Even if you request a Heineken. But only if the bar runs out of Grolsch.

Monday, November 10, 2008

TINY BIT METABLOG

Harold Polis has a short blog piece on our joint appearance in Gent, for the Award from the Flemish Provinces. W/r/t that baby: Yes, sometimes we do put some socks on that kid.

In case you were wondering: The award was worth 4,999 euros and the money went to Human Rights Watch (who wisely stayed home instead of attending). (I joked later in the week about the timing -- the day of the election -- and how I would have taken i he money home if awarded a day later, but that is untrue: the money was awarded a long, long time ago. Plus, I'd like to see Guantanamo closed, torture stopped, and a time line for troop withdrawal first.) The mysterious 'it' you saw me blog about earlier took the form of two art books so enormous we had to buy an extra suitcase just to get them home.

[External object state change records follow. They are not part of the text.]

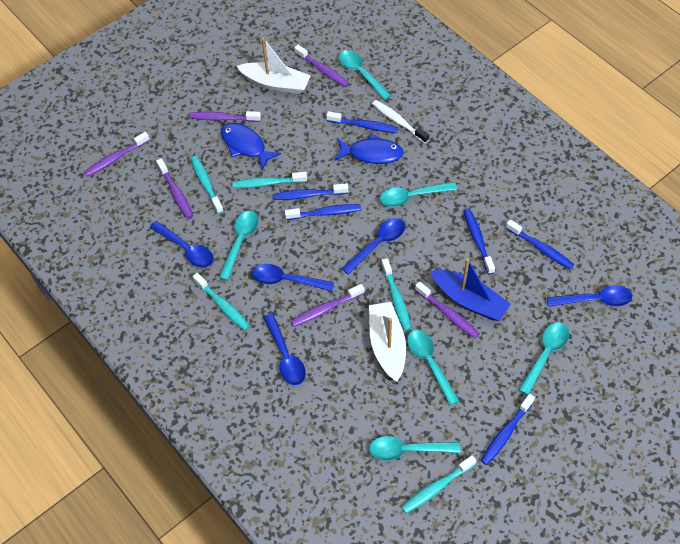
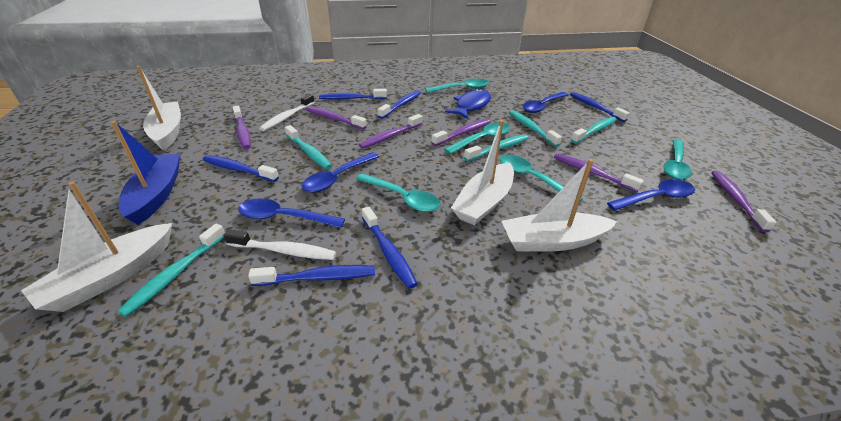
blue fish: 2 -> 1
blue spoon: 5 -> 4
turquoise spoon: 6 -> 5
white boat: 2 -> 4
white toothbrush: 1 -> 2

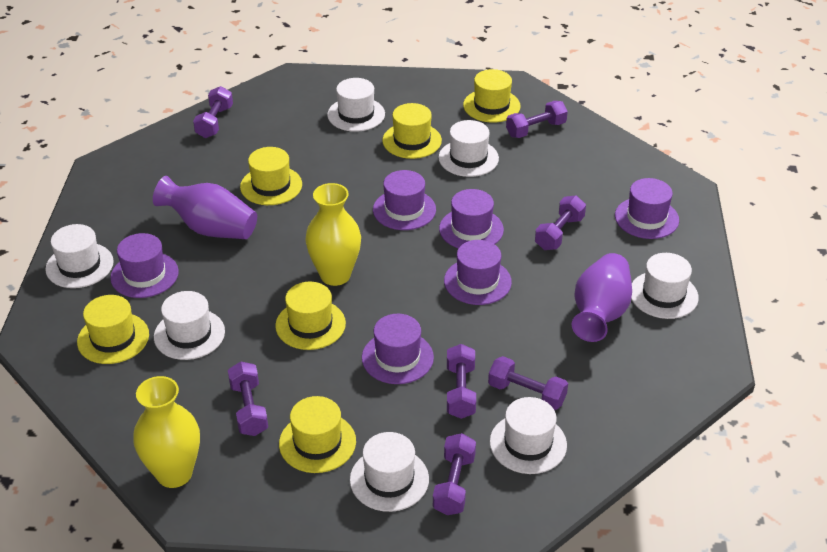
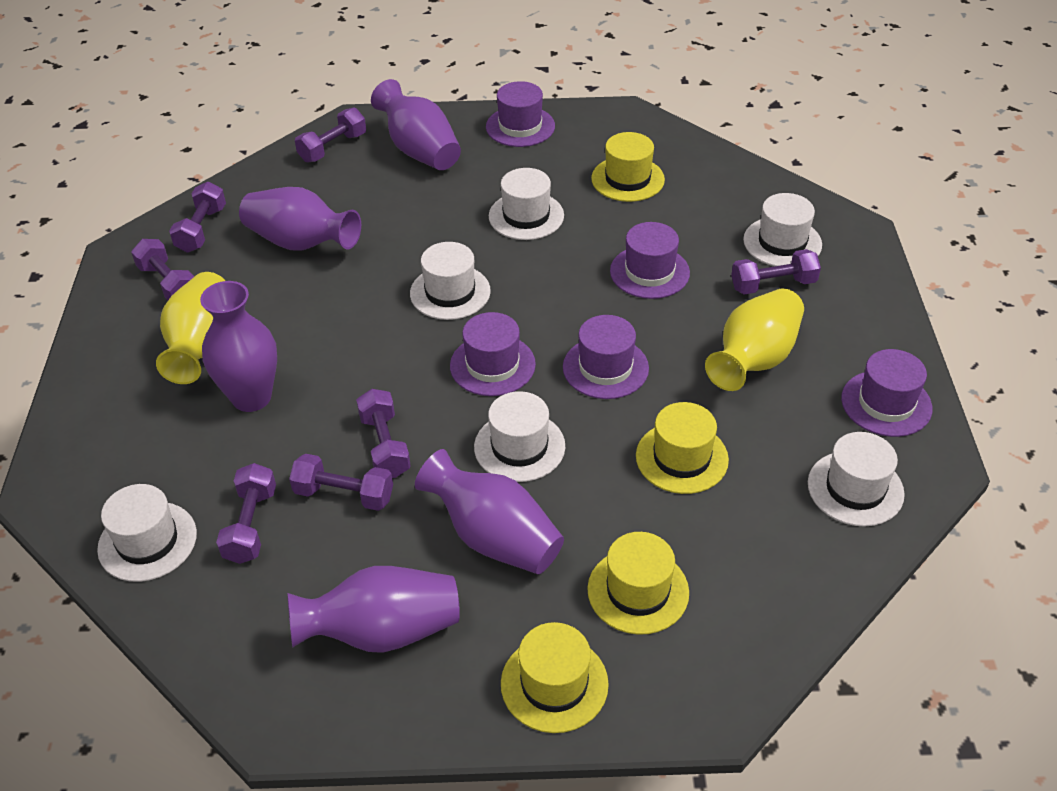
purple hat: 6 -> 5
purple vase: 2 -> 5
white hat: 7 -> 6
yellow hat: 6 -> 4

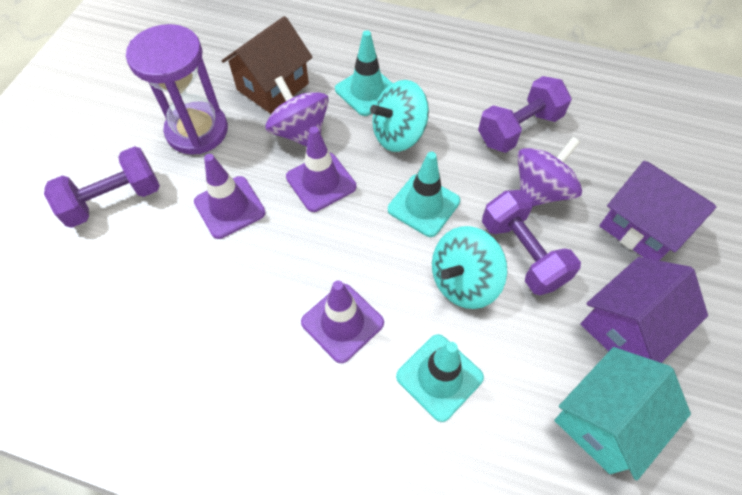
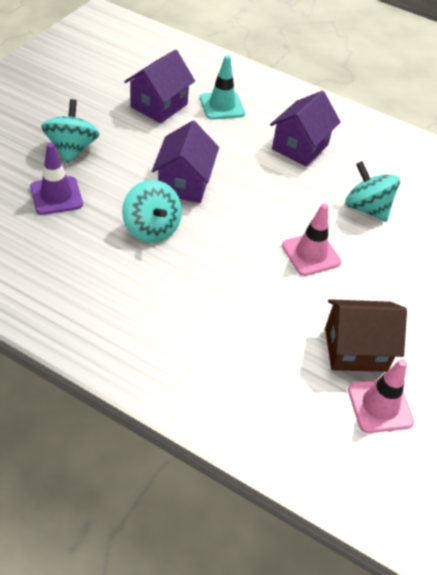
pink traffic cone: 0 -> 2
purple dumbbell: 3 -> 0
purple hourglass: 1 -> 0
purple house: 2 -> 3
purple spinning top: 2 -> 0
purple traffic cone: 3 -> 1
turquoise house: 1 -> 0
turquoise spinning top: 2 -> 3
turquoise traffic cone: 3 -> 1

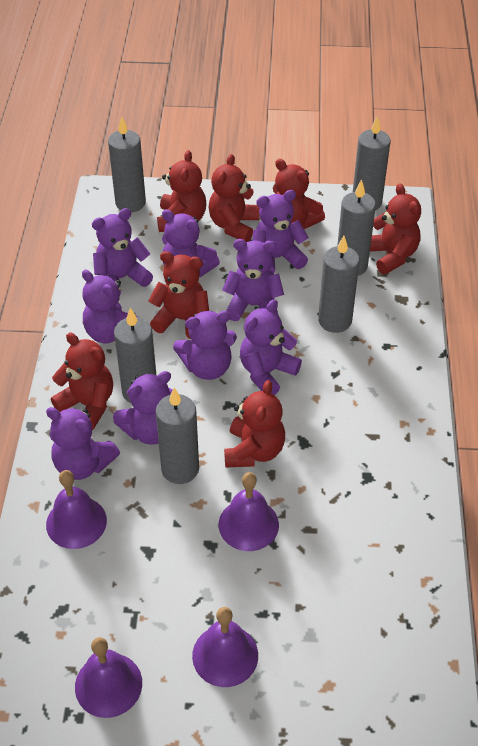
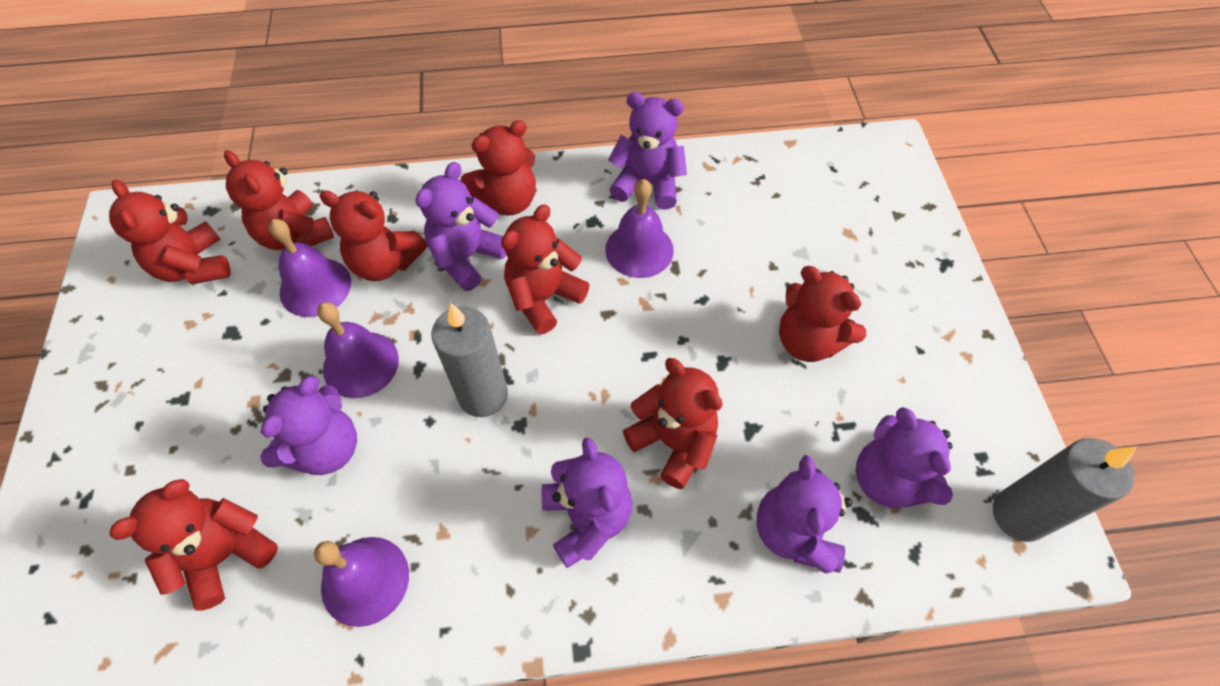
grey candle: 6 -> 2
purple teddy bear: 9 -> 6
red teddy bear: 7 -> 8

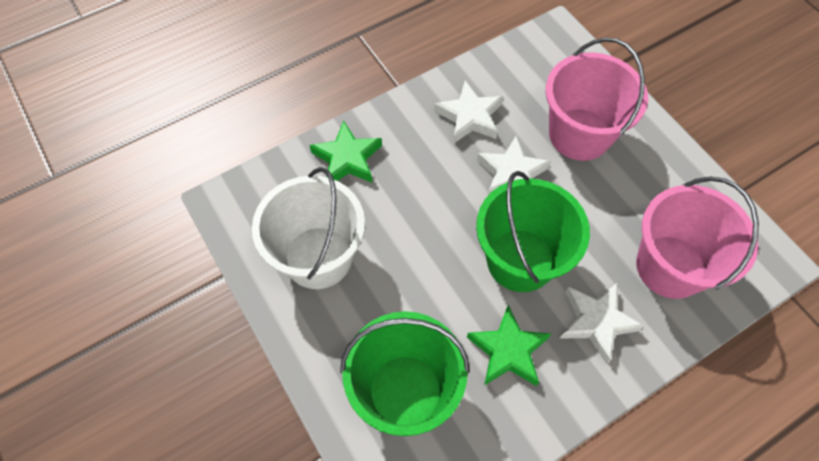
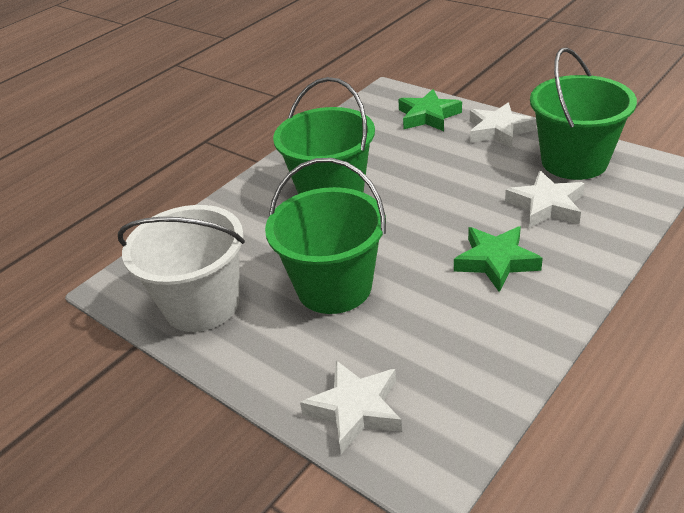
green bucket: 2 -> 3
pink bucket: 2 -> 0

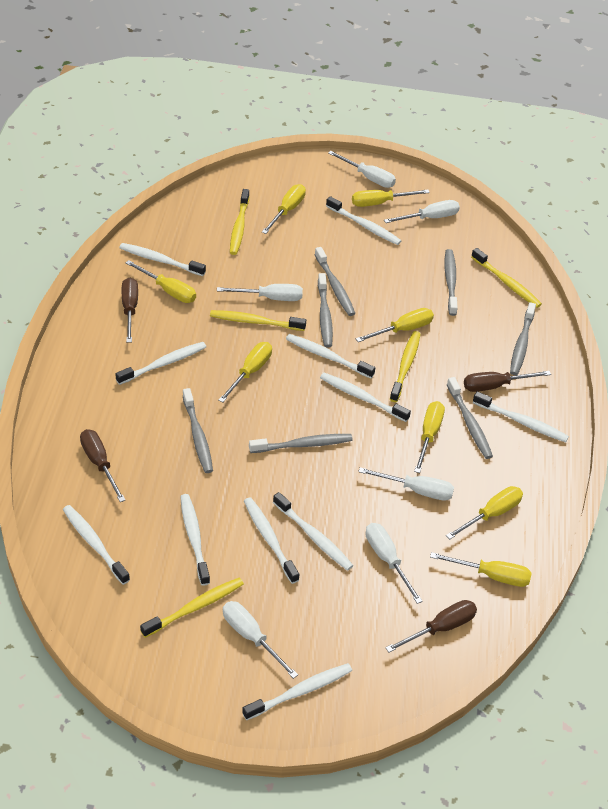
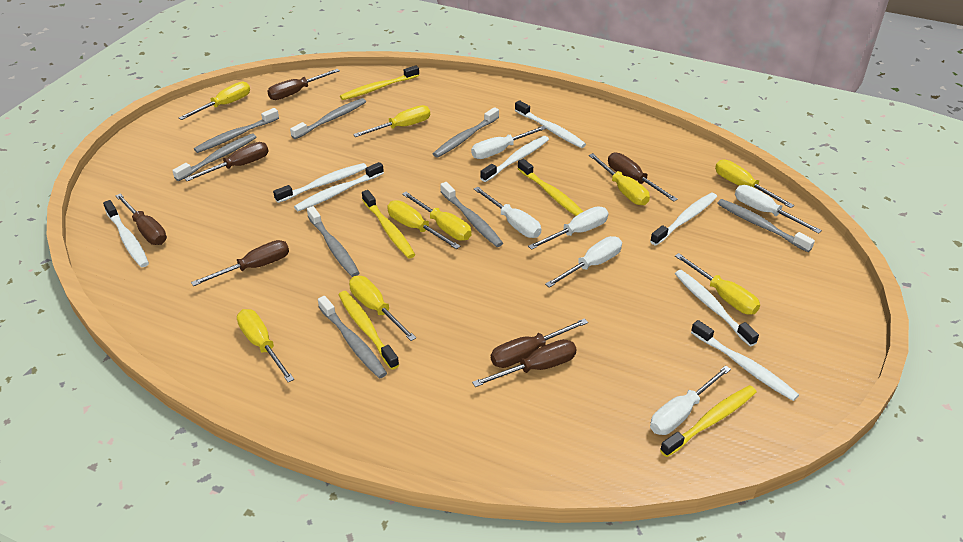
brown screwdriver: 4 -> 7
grey toothbrush: 7 -> 8
white toothbrush: 11 -> 8
yellow screwdriver: 8 -> 9

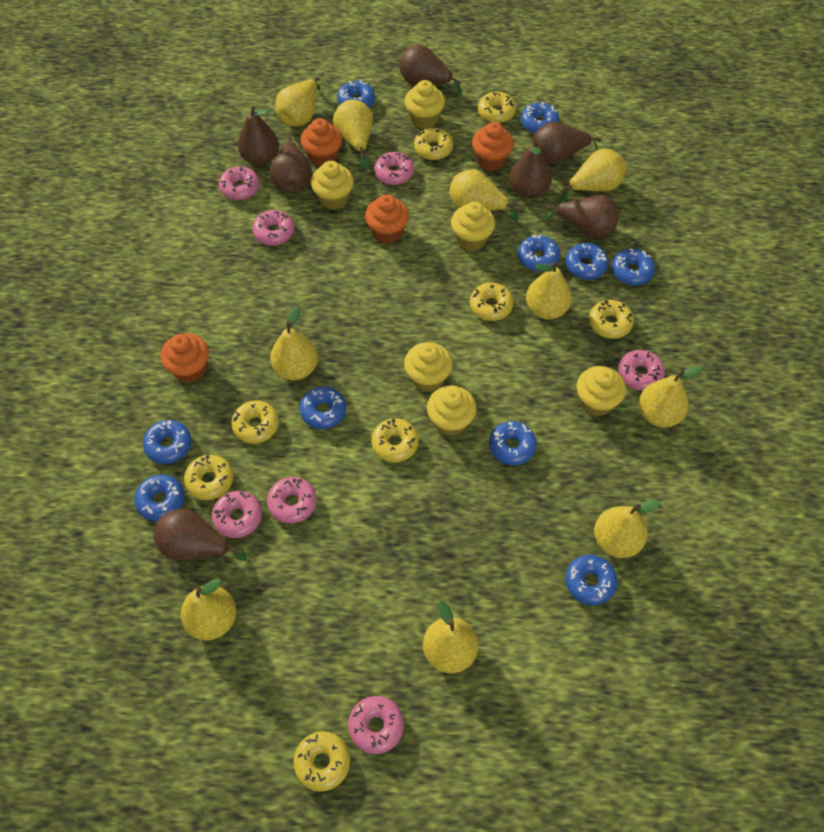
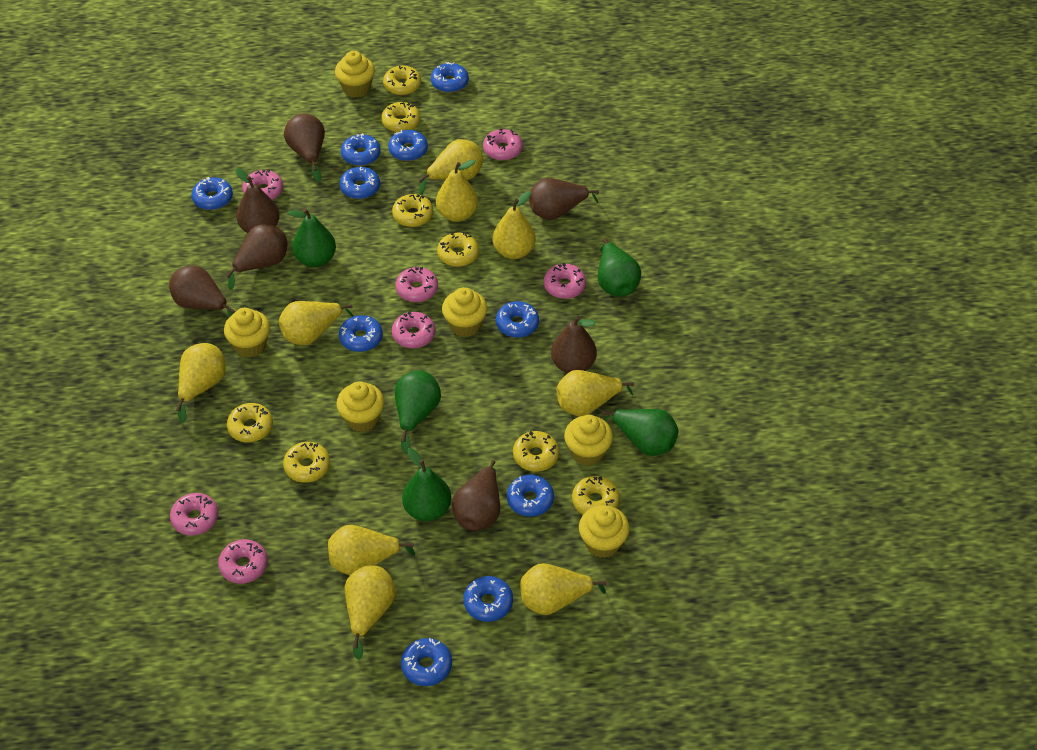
green pear: 0 -> 5
orange cupcake: 4 -> 0
yellow pear: 10 -> 9

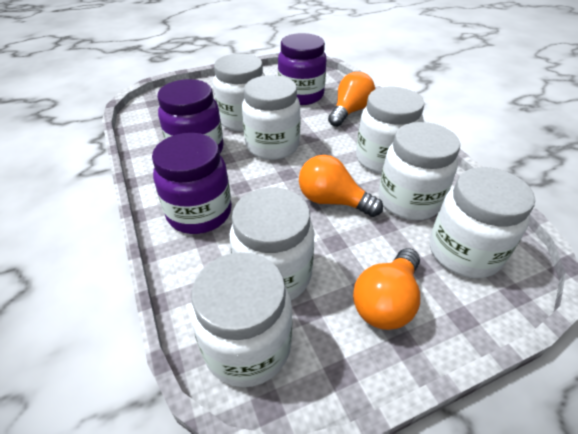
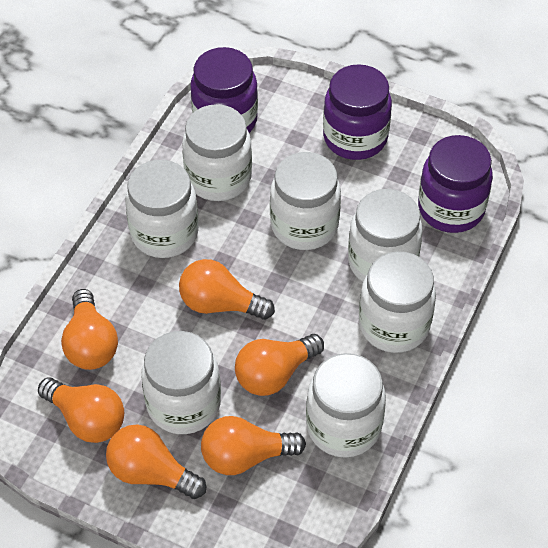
orange light bulb: 3 -> 6

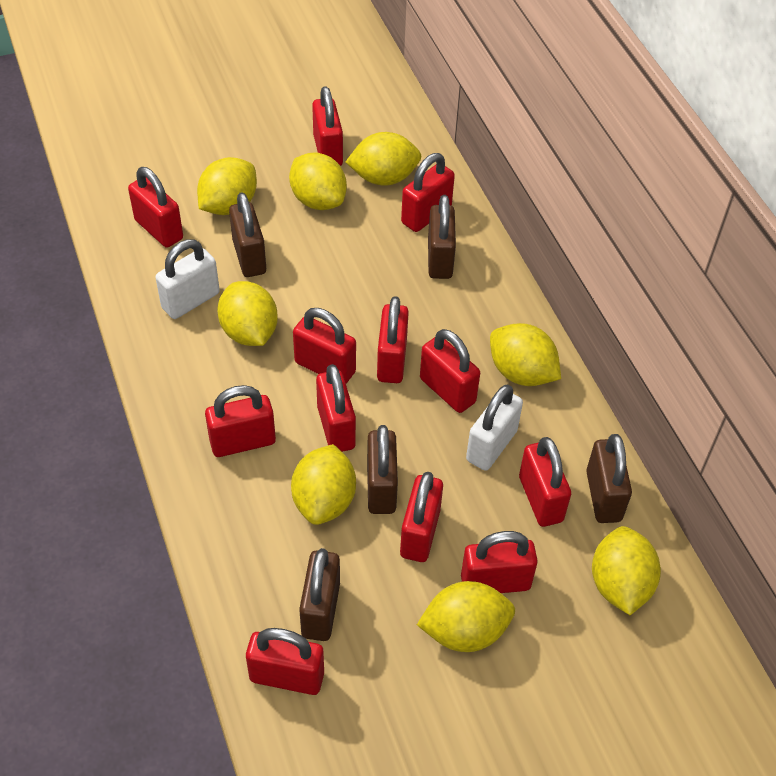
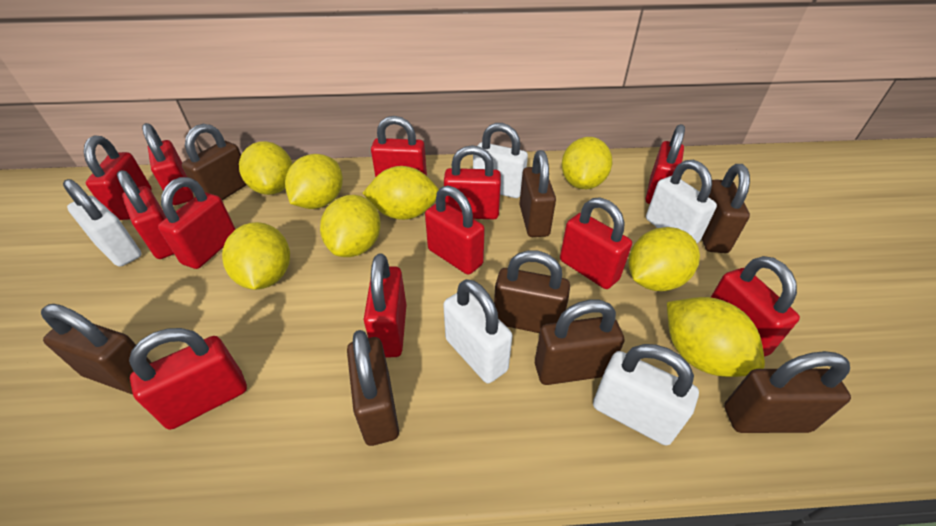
brown padlock: 5 -> 8
white padlock: 2 -> 5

Trivial detail about that evening: There was also a reading going on in some other part of the building, apparently concerning Proofs of the Existence of G*d. Quite a few of those folks crashed our party and used our open bar to great avail. One 25-something then proceeded to try to pick up Sultry S, in the full presence of her mate and baby. He wasn't prepared to take no for an answer either. It did get embarrassing, but I do not blame him -- that Sultry S even speaks to the likes of me is as close to a Proof of the Existence of G*d as I will ever get.

Sunday, November 9, 2008

FROM NOW ON: EVERYTHING IN MODERATION!

On Nov 5, I posted this:

O! What can I say.
That thing with feathers -- it did soar.
Let's soar some more, before we're forced to go down to earth and dirty ourselves playing with some mud, to make bricks, to find uses for.

This post attracted quite a few trolls, whose comments were up for a few hours at a time (the price I pay for being far away from home and not always in my hotel room)-- one claiming Obama is Jewish (confusing our poor readers in Texas even more), one that he is bipolar. I then no longer allowed anonymous comments, which made some people get five-second identities on Blogger to, for instance, claim that Obama is going to be first and foremost America's president.

Anyhoo.

As a result, I will now moderate all comments. Which means nothing -- everything will pass, except when you troll.

Of course, I'm also getting quite tired of blogging per se. There is no use to it, but not in the same delightful way there is no use to fiction writing.